As a marketing professional, I understand why healthcare marketers would reach out to me. After all, I'm the one who is theoretically at risk and the one to whom any related product would be sold to. But, since my snoring doesn't seem to be slowing me down any, I know full well they won't make any real progress in convincing me to take action.
So who should the healthcare marketers be talking to? I suggest they consider turning to the real sufferer. In my case, that's my wife. Wives are likely the case with many men. You see, while I'm convinced I'm getting a sound night's sleep, my wife is the one who is up all night as a result of my (alleged) snoring and (alleged) gasping. And she's the one who is tired all day because she wasn't able to get any sleep the night before.
The truth is, men tend to ignore symptoms and are generally physician-averse. "It's just the way they're socialized," says Lorraine Fitzpatrick, a medical doctor and associate professor of medicine at the Mayo Clinic in Rochester, Minn. (as quoted in The Complete Book of Men's Health by the editors of Men's Health books, 1999, Octopus Publishing Group). "A woman is much more likely to come in just because she's just not feeling right." So it's no surprise that women are responsible for approximately 80% of all decisions about a family's health (U.S. Department of Labor, General Facts on Women and Job Based Health).
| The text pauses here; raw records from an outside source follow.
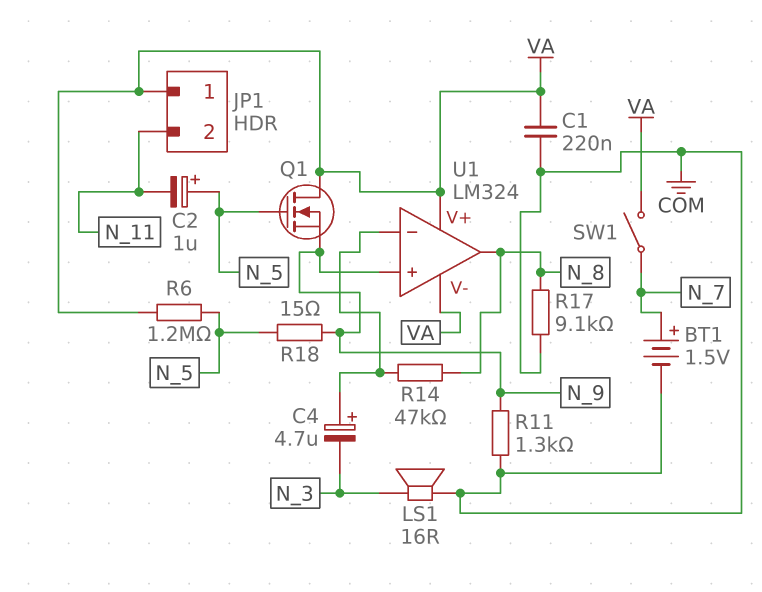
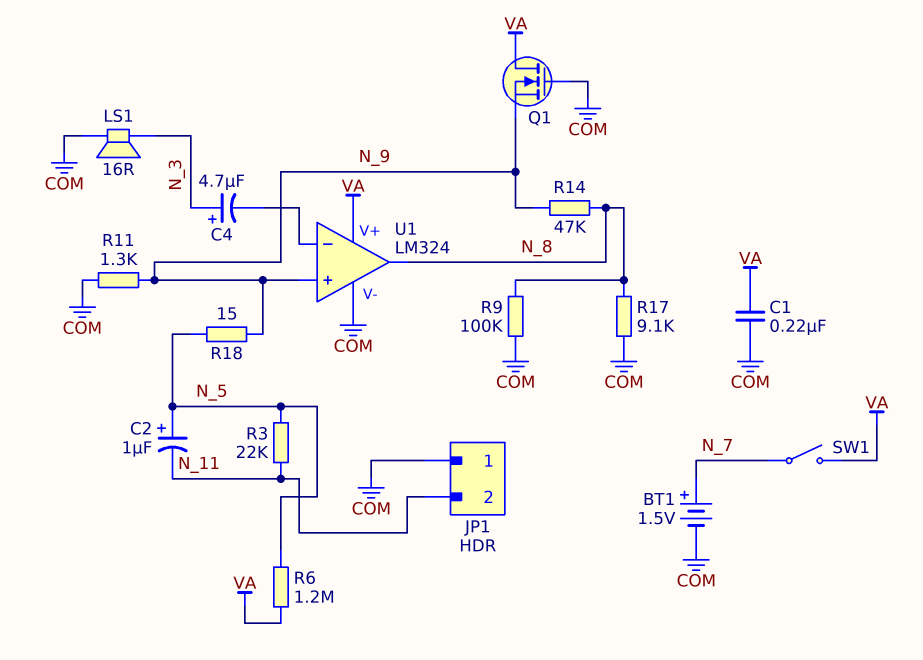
C4: 4.7uF (plus U1/in-, minus N_3) -> 4.7uF (plus N_3, minus U1/in-)
JP1 pin 1: VA -> COM
Q1: NMOS (G N_5, D VA, S N_9) -> NMOS (G COM, D VA, S N_9)
R3: none -> 22k (N_5, N_11)
R9: none -> 100k (COM, N_8)
R14: 47k (N_8, U1/in-) -> 47k (N_8, N_9)
U1 pin V-: VA -> COM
We, as marketers, must identify the most influential targets, and also recognize when that target isn't just the most obvious one. Here are a few things to consider:
The Afflicted vs The Affected?
When considering a target audience for a healthcare-related product or service, challenge yourself to identify not just the afflicted but also the affected. Those who are impacted by a spouse or child with a condition may just be the one with the greatest motivation to find a solution.
While it is important for sufferers to have greater conditional and risk awareness, consider who is actually driving decisions and action. Contributing to efforts aimed at driving more men to get prostate cancer screenings (most are reluctant to do so on their own), Lauren P. Wallner, lead author and graduate research associate at the University of Michigan in Ann Arbor (Cancer Epidemiology, Biomarkers and Prevention, 2008) said, "In terms of motivating people to get screened, there may be a benefit in targeting wives and significant others as well as men." Look for the audience that makes things happen.
Help or Hindrance?
When considering your true target audiences, think about those who help and those who may be hindering your efforts or blocking progress. While the U.S. Army's efforts were successful in converting candidates into believers, the organization recognized that one of the barriers to their recruitment efforts wasn't the prospect they traditionally targeted; it was his or her parents. Armed with that knowledge, the Army modified its "Army Strong" campaign and slogan to include messaging aimed squarely at parents: "You made them strong. We'll make them Army strong."
I recently told my wife she should see a doctor about my snoring. And she did, without hesitation.